Obviously I do not know specifically what led to its demise. However, there are a number of reasons that downtown stores and restaurants continue to struggle. First, it is hard for an entrepreneur, imbued with the intellectual and emotional energy of starting a business, to come to grips with just how difficult that challenge can be. It takes stamina, and lots of it. It requires energy and the ability to work long hours. But it also requires financial stamina.
In my experience, it takes roughly three years for a new business to gain traction in the marketplace. During that time very few customers just walk in the front door, especially on Main Street. They need to be given a reason to come. Maybe the place looks interesting and unique to passersby. Maybe an advertisement got their attention. Maybe they were friends of the owner. Maybe it was word of mouth. The point is that something draws them to the business. Few wander in unsolicited.
If in three years the business is still alive, enough repeat business will have been generated to sustain the enterprise. That means that the business must have enough capital to sustain itself during that difficult three year period. We see so many small businesses open and close on Main Street within a relatively short period of time. Often the reason is a simple one. They are undercapitalized.
So how do we explain Villa Banca, which certainly had a following and a good reputation for a number of years? Unlike Aubuchon Hardware, whose closing constituted another blow to Nashua’s downtown this year, Villa Banca was locally owned. It was not a casualty of corporate restructuring. Obviously, it did not have enough customers for the owners to justify keeping it open. But why was that the case?
I suspect that Villa Banca, like many closely owned businesses, may have fallen victim to the shrinking middle class in America. Economic study after study has demonstrated that the purchasing power of what we think of as the middle class in America has shrunk, and is continuing to shrink. There are simply fewer patrons able to visit Villa Banca regularly enough to permit it to sustain itself and grow. Folks can afford Applebee’s or Chile’s, but they cannot afford Villa Banca. It is the new reality.
I know I see in my law practice that my small business clients are, with a couple of exceptions, merely treading water.
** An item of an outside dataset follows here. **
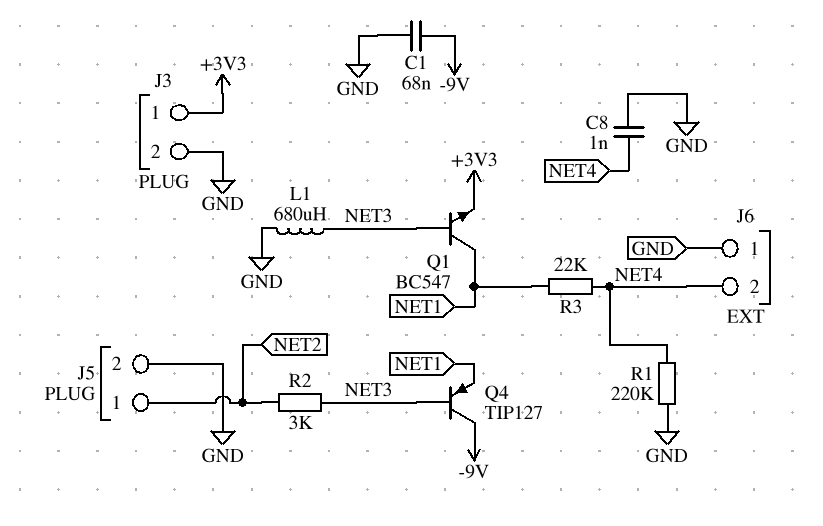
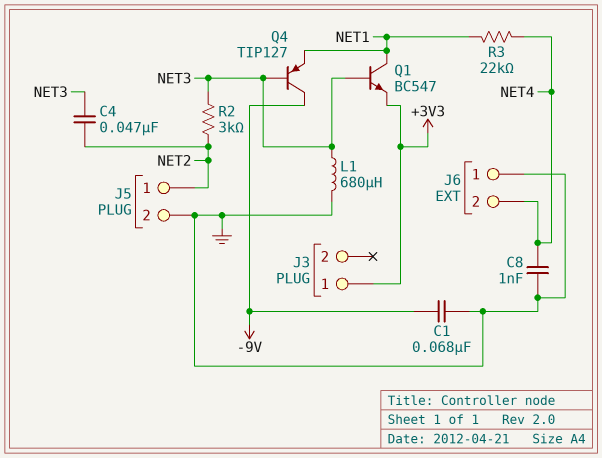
C4: none -> 47nF (NET2, NET3)
J3 pin 2: GND -> none
R1: 220k (GND, NET4) -> none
For most there are no significant growth plans on the horizon. Few of them are contemplating acquiring a competitor, or buying a building. Few of them are doing very much hiring. Most are not making much more money than they were ten years ago. From all of that one can fairly easily deduce that if anything, these same folks are eating at restaurants like Villa Banca less often these days. The middle class is getting squeezed.
I have neither the inclination nor the time here to get into a political discussion about which party is to blame for this predicament. Truthfully, I swore off allegiance to either one of them some time ago. I am curious to see, however, which party might recognize the plight of the middle class and actually come after its votes in the 2016 Presidential election.
Up to now, the Republicans efforts on tax relief have focused on big business and the wealthy. It seems pretty clear that the benefit of those tax cuts have failed to trickle down far enough. Will the Republicans shift gears and propose some substantive tax relief for the middle class? I think it would win votes. Could it not be justified on economic grounds?
As for the Democrats, their major legislative achievement during their time in control of the White House and at least one branch of Congress was health care reform. I appreciate their efforts. I understand clearly that health care was in the process of swallowing our economy. Who knows, in time it might even prove to have been the right choice. But has it helped the plight of the middle class? If the evidence is in, I have yet to see it. So I have the same question for the Democrats. The middle class is ripe for the picking. Will you be the party that offers it substantive tax relief so its plight improves? Would that sort of legislation not be good for the economy, and generate votes at the same time?
I guess only time will tell whether either party will have the common sense to leap to the defense of the middle class. Until one of them does, however, it will continue to be tough sledding for this vital population group, and for our Main Street businesses that serve them. In Nashua, we have the Broad Street Parkway on the horizon. Let’s hope its arrival breathes some additional life into our downtown community.